Fahim Amir’s »Schwein und Zeit« selected for the top ten best non-fiction books
Fahim Amir’s »Schwein und Zeit« (»Being and Swine«) selected for the top ten best non-fiction books of January 2019 (Sachbuch-Bestenliste).
After having received the Austrian Karl-Marx-Award even before publication, Amir’s book is now confirmed by a jury of journalists and booksellers as one of the best non-fiction books and praised with hymnic reviews in Neue Zürcher Zeitung and Deutschlandfunk Kultur.
English translation samples of two chapters are available, please feel free to order!
About the book:
In most cases, criticizing environmental damage by capitalism or industrial livestock breeding is based on a conservative idea of an »untouched nature«. But Amir goes the other way, of politics instead of ethics: If you look for bourgeois DIY-advice on urban beekeeping, this book will deeply disappoint you. Instead, Amir examines the important role of headstrong and unruly pigs in the development of modern factories and reports on the »swinish multitude’s« insurrection – humans and non-humans together – that repeatedly shocked New York a century ago. Being and Swine is an antidote to any sad cultural pessimism that can only ever see animals as »total victims« of human hegemony. Amir, instead, shows how to see animal history from a perspective of struggle: If animals can be seen as perpetrators, offenders, public enemies and resistance heroes, the slogan »no pity, but solidarity« becomes convincing.

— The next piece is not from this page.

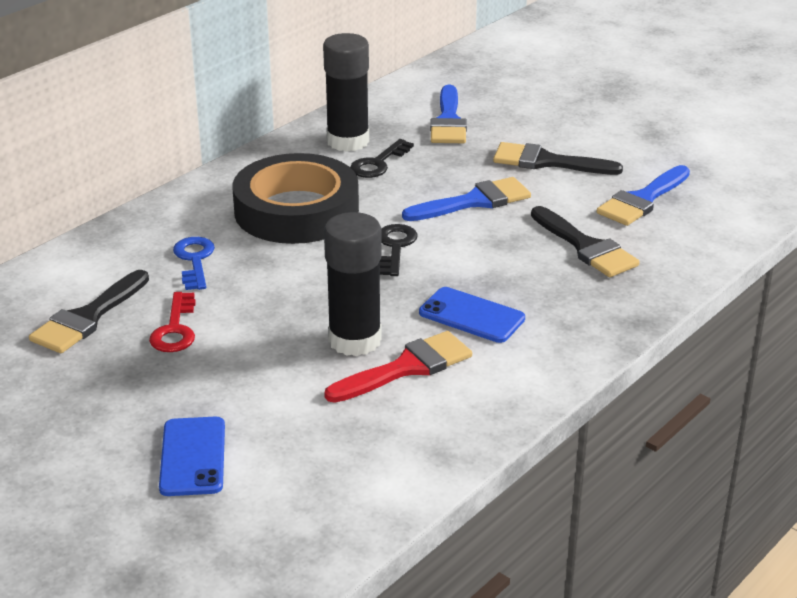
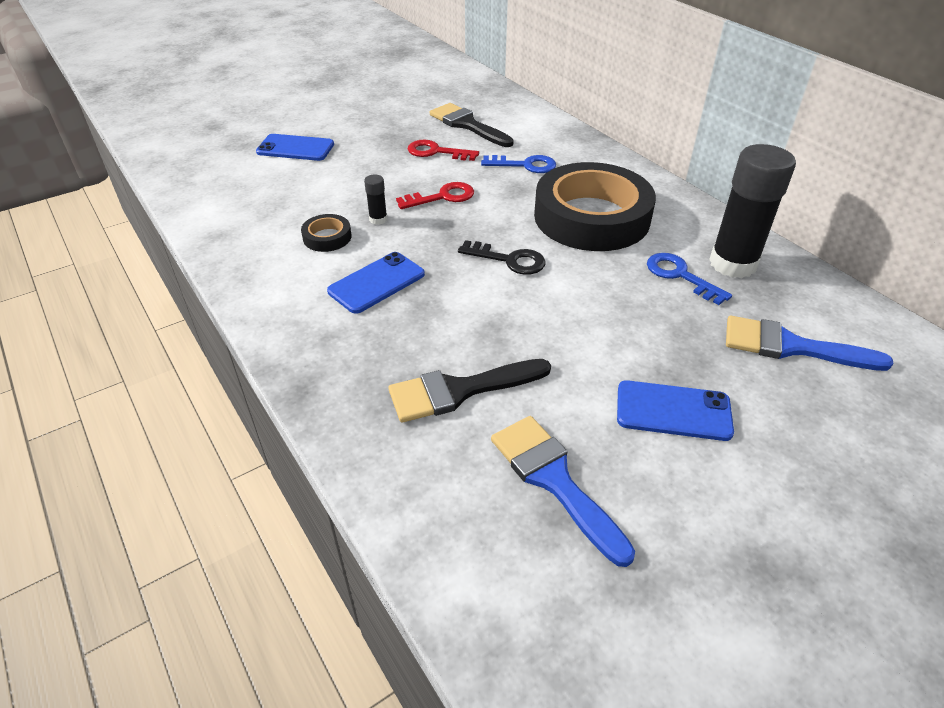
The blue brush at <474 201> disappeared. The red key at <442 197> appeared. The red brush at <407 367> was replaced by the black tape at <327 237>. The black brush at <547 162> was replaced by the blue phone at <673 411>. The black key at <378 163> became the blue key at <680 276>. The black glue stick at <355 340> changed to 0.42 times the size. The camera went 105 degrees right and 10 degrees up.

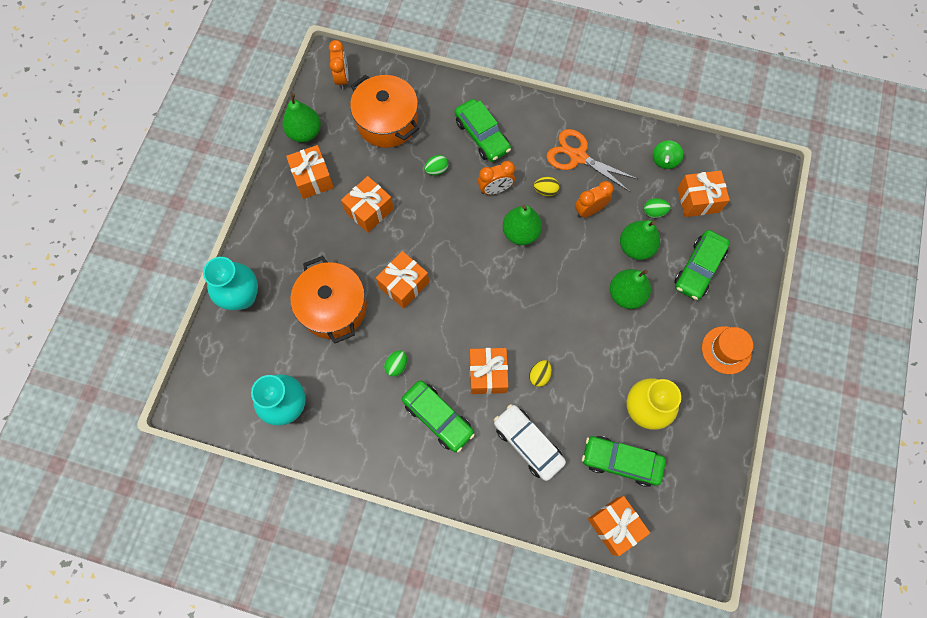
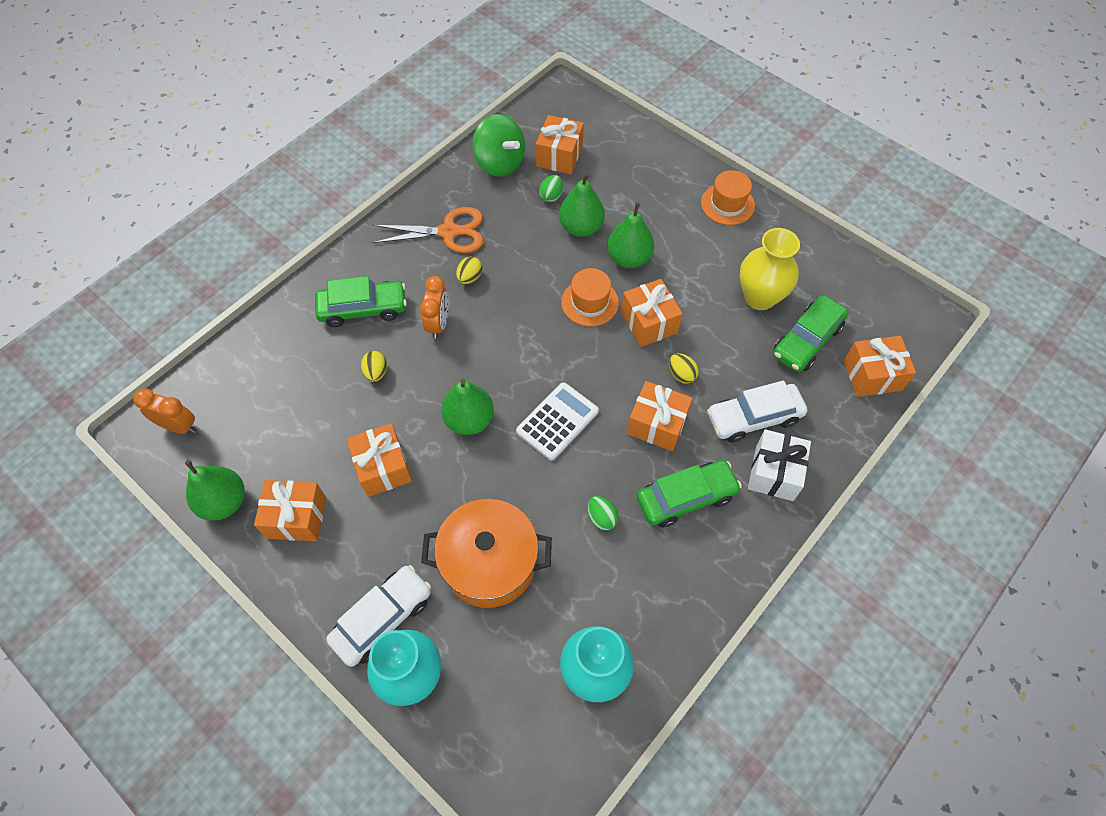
The orange pot at <387 122> disappeared. The orange clock at <589 210> disappeared. The green car at <698 268> disappeared. The white car at <383 619> appeared. The white calculator at <557 421> appeared. The orange hat at <590 302> appeared. The white gift at <774 473> appeared. The orange gift moved from <404 285> to <649 322>. The green pear moved from <520 232> to <469 420>. The green egg at <436 170> became the yellow egg at <376 372>. The orange scissors at <578 157> turned 150 degrees counterclockwise. The green spinning top at <664 160> changed to 1.73 times the size. The camera went 65 degrees left and 10 degrees down.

Cigarettes, estrogens and bird’s nests: Birds drinking water from London’s sewage will get veritably doped by the estrogen it contains – which makes them sing far better and find more partners for procreation than their »uncontaminated« fellows. In Mexico, more and more birds weave cigarette butts into their nests, thus diminishing vermin that threatens the health of their chicks. Only two examples of a new ecology that governing politicians and biology teachers likewise would most definitely abhor.
No space is innocent – but so what? We live in Post-Tchernobyl and Post-Fukushima times. There is no turning back to the supposed pureness and innocence of a pacified Garden of Eden. But dealing with urban ecologies might be a real chance for new concepts of conviviality and resistance in surprising places: stubborn grandmas feeding pigeons as a form of public militant mass defiance, for instance. Where there are cities, there are pigeons. And where there are pigeons, there is resistance!

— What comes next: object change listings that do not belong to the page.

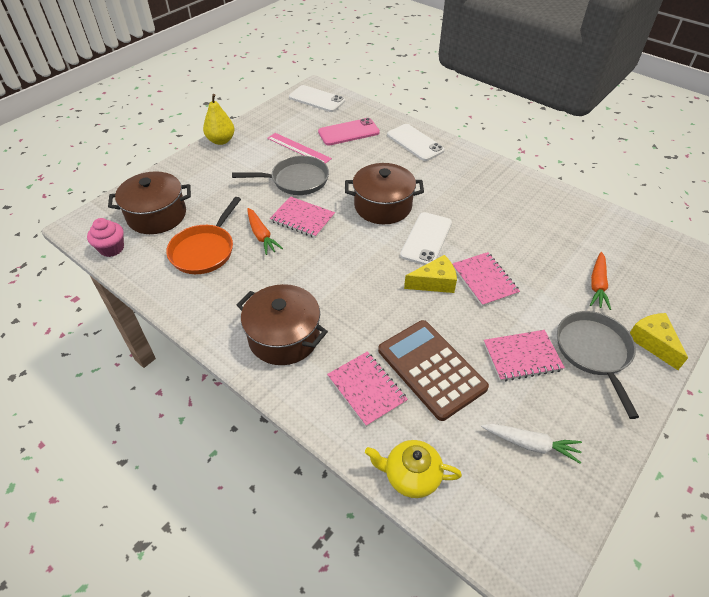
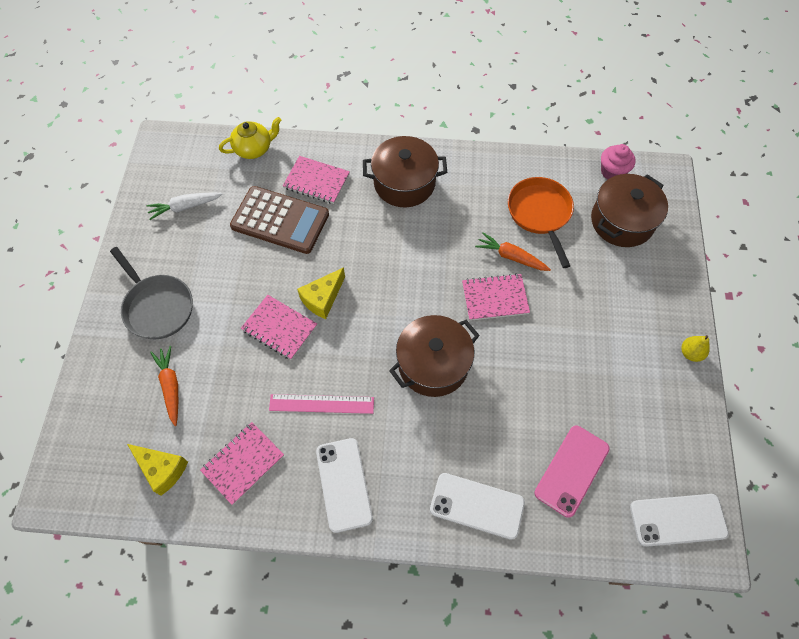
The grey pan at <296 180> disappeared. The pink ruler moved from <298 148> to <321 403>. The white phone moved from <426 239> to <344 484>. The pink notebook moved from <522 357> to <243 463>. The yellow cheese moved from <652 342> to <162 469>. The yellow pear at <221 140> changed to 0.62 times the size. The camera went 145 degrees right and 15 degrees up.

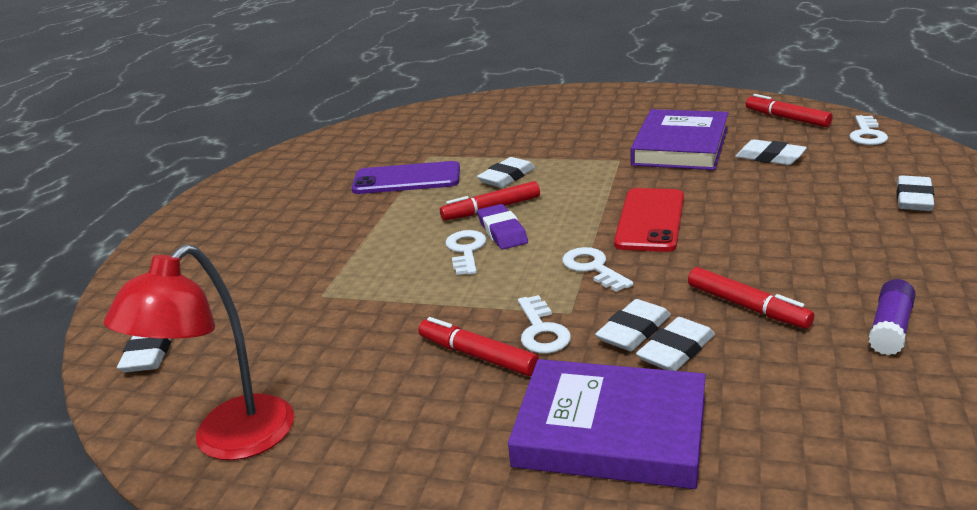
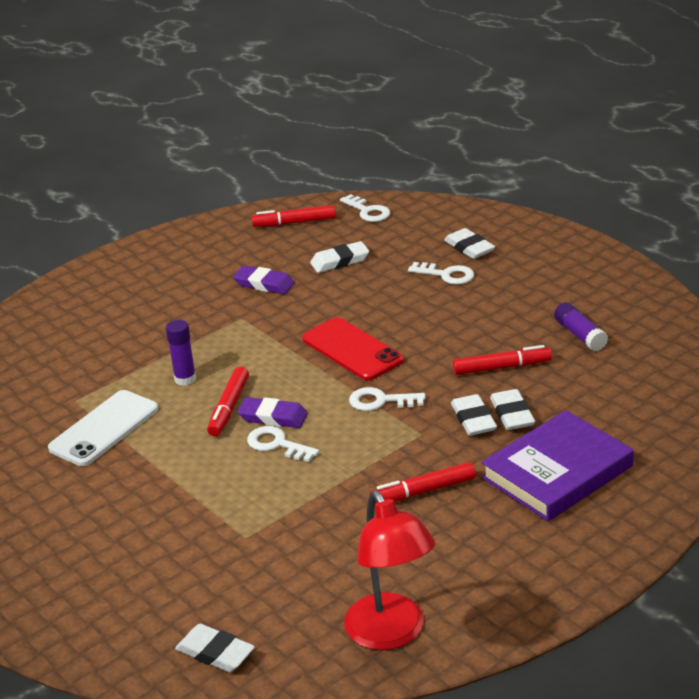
The white key moved from <541 331> to <446 275>. The white eraser at <506 177> was replaced by the purple glue stick at <185 379>. The purple book at <680 146> was replaced by the purple eraser at <264 284>. The purple phone at <406 179> became the white phone at <104 429>. The camera went 55 degrees left and 5 degrees up.

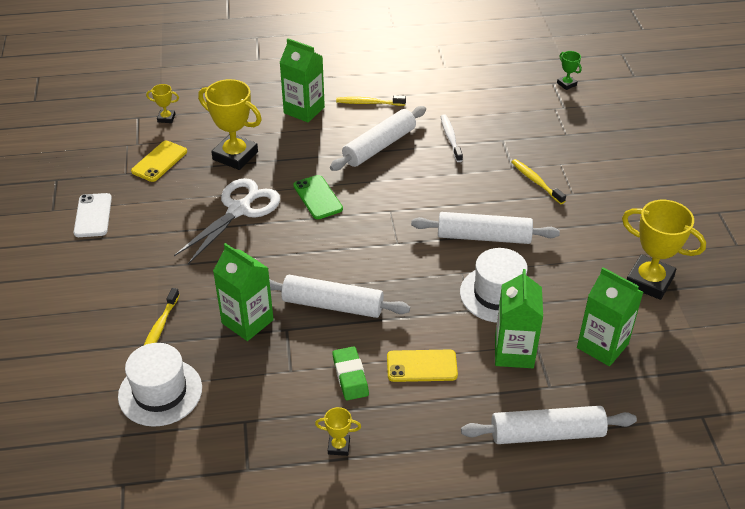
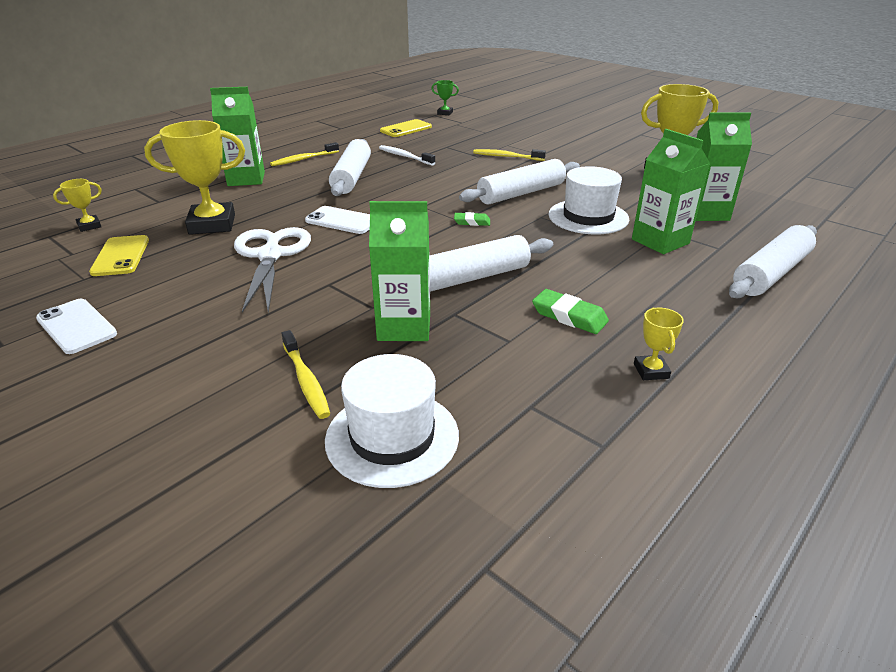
The green eraser at <472 222> appeared. The yellow phone moved from <421 366> to <406 129>. The green phone at <317 197> became the white phone at <342 221>. The yellow trophy at <339 446> turned 60 degrees counterclockwise. The camera went 40 degrees left and 10 degrees down.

Fahim Amir is a philosopher and cultural scientist, working at the intersections of nature, cultures and colonial historicities, transcultural agency and urbanism. He is currently teaching at the Department of Experimental Design of the University of Art and Industrial Design Linz. Amir was curator of Live Art Festival 2013 »Zoo3ooo: Occupy Species« (Kampnagel, Hamburg) and »Salon Klimbim: Feeding Vegetarian Tigers – Entertaining Utopian Sensibilities« (Secession Vienna, 2014). Amir co-edited »Transcultural Modernisms« (Sternberg Press, 2013) and recently provided the afterword to theGerman translation of Donna Haraways »Companion Species Manifesto« (Merve, 2016).